Housing Authorities Reconsidering Policies For Over-Income Families

PITTSBURGH (KDKA) -- The numbers in a KDKA investigation shocked many of you. Families earning more than $100,000 a year, and still living in subsidized public housing. Our investigation got action, and now local public housing authorities are reconsidering their policies.

Sharon Ann Washington has no place to call home. She says she's living with friends.

"People say you can stay a couple of nights," she said. "That's not good."

Like 2,000 other people, Washington languishes on a waiting list at the Pittsburgh Housing Authority, where KDKA found people making in excess of $100,000 living in public housing units.

"No, that's not right," Washington said. "The little money I have, and they got all that money. They should give it to the people who need it, like me."

To qualify for public housing, you can't make more than a certain income, but once you're in, there's no limit to the amount of money you can make and still stay put.

In Pittsburgh, 64 families now exceed those income limits, and the numbers may alarm you. Records show one family made $121,662 last year and is still living in a publicly subsidized duplex. Another family made $114,694, another made $114,661, and yet another made $102,027. And yet none of those families are required to leave.

"We have policies that encourage that, but don't require it," said David Weber with the Pittsburgh Housing Authority. "And I'm not sure that we should require it."

But in a letter obtained by KDKA, the director of the U.S. Department of Housing and Urban Development (HUD) recently informed authority directors they have the power to evict.

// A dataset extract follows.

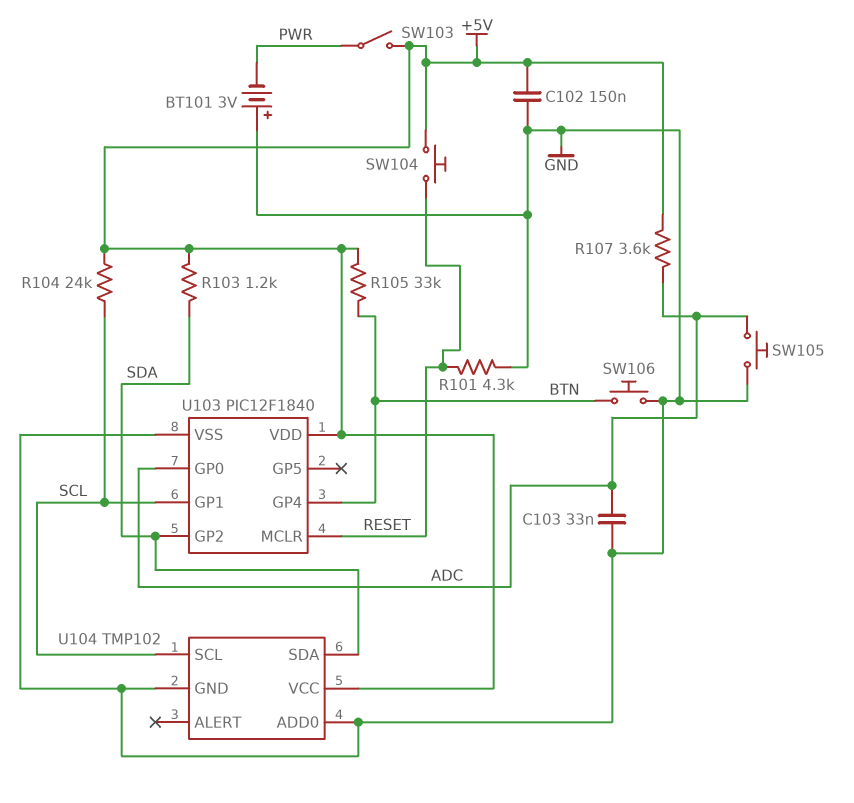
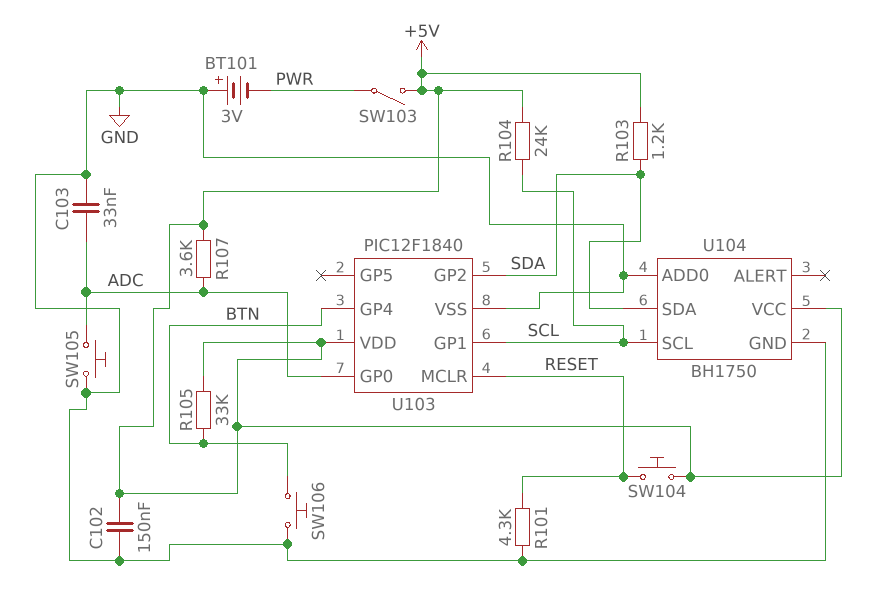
U104: TMP102 -> BH1750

"HUD strongly encourages public housing authorities to utilize the discretion available to remove extremely-over-income families," the letter reads.

And today, after KDKA's investigation, both the Pittsburgh and the county housing authorities issued statements to KDKA saying they would now be reviewing and later adopting new policies concerning those over-income families.

The county housing authority has 29 over-income families and director Frank Aggazio said, "We will collaborate with our resident council to come up with a fair and equitable policy that may take into account a possible safety-net time period.
We do envision after the policy is adopted to act upon excessively over-income families."

But there are now calls from throughout the county for HUD to establish a hard and fast policy to move people who don't need it out of public housing to make room for people who do.